With this not being a high-load structure in my opinion you can use either a Type S or Type N. "S" is stronger, but being above grade, either mix will suffice.
A generic "S" recipe is one part portland cement, one half that amount of hydrated lime, add those two together (1.5 parts) then multiply by three, and the latter is your amount of sand. So a 1 to 0.5 to 4.5, or more commonly and more easily written as 2:1:9, two parts portland cement, one part lime, nine parts sand.
A Type N mix is meant for above grade exterior work. It doesn't have as high a compressive strength as an "S" mix.
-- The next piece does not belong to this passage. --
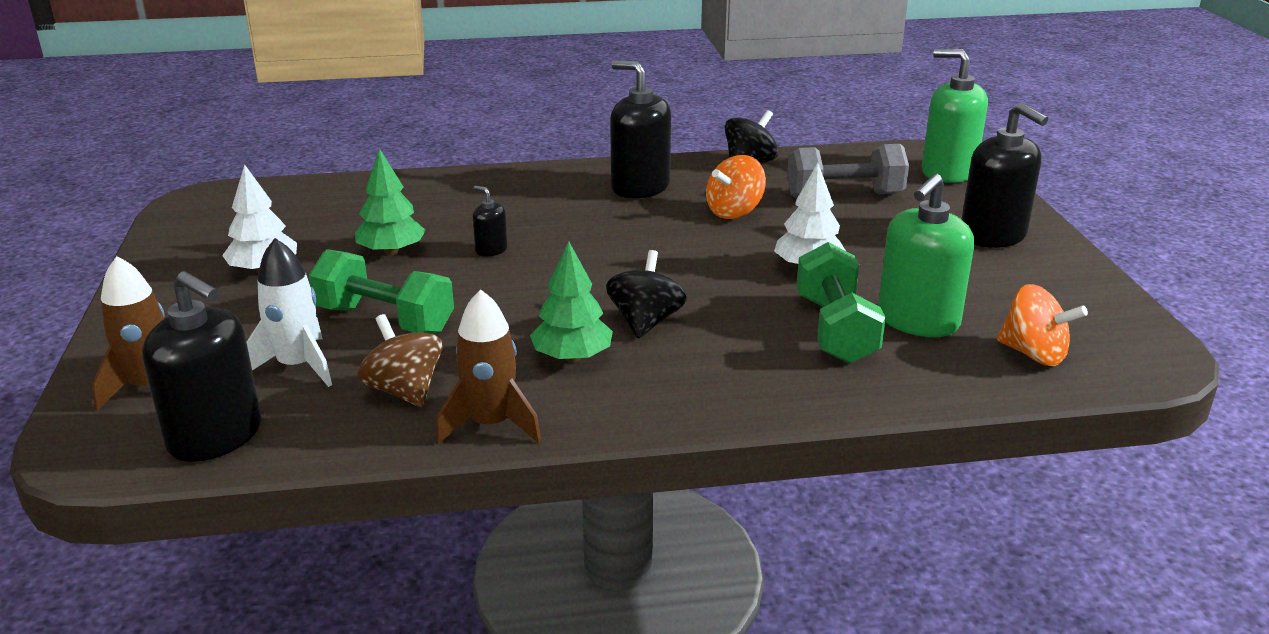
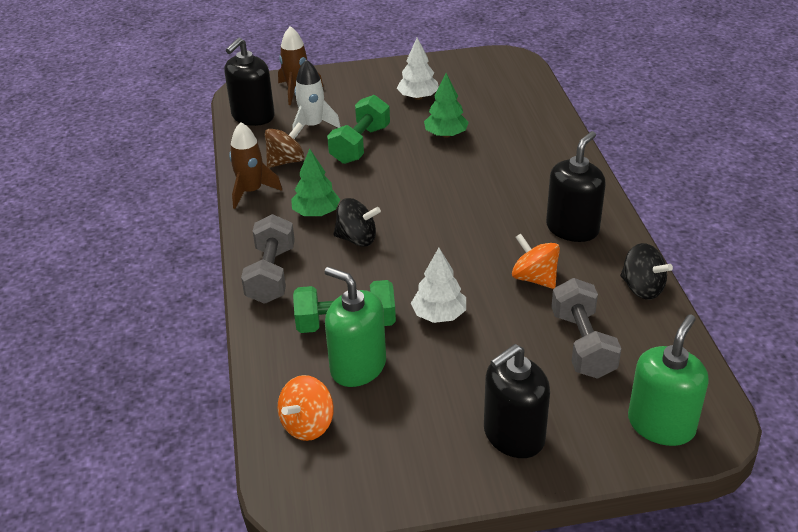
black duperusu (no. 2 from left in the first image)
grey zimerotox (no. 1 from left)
It's a 1:1:6 ratio of portland, lime, and sand.
As the other guys mentioned, there certainly are a lot of variations out there, they're often tweaked for what you are building and the material you're working with.
Most places sell bags of "portland cement". If you find bags of "Masonry Cement" for sale, they're usually labelled as "Type S" or Type N Masonry Cement". In that case, you'd just add sand to the masonry cement, as the bag already contains the proper portion of portand cement and lime. As well as maybe a few other additives. Mix directions should be on the bag.
If you find bags of "Masonry Mortar", all you have to do is add water. Masonry Mortar contains properly portioned portland cement, lime, and sand.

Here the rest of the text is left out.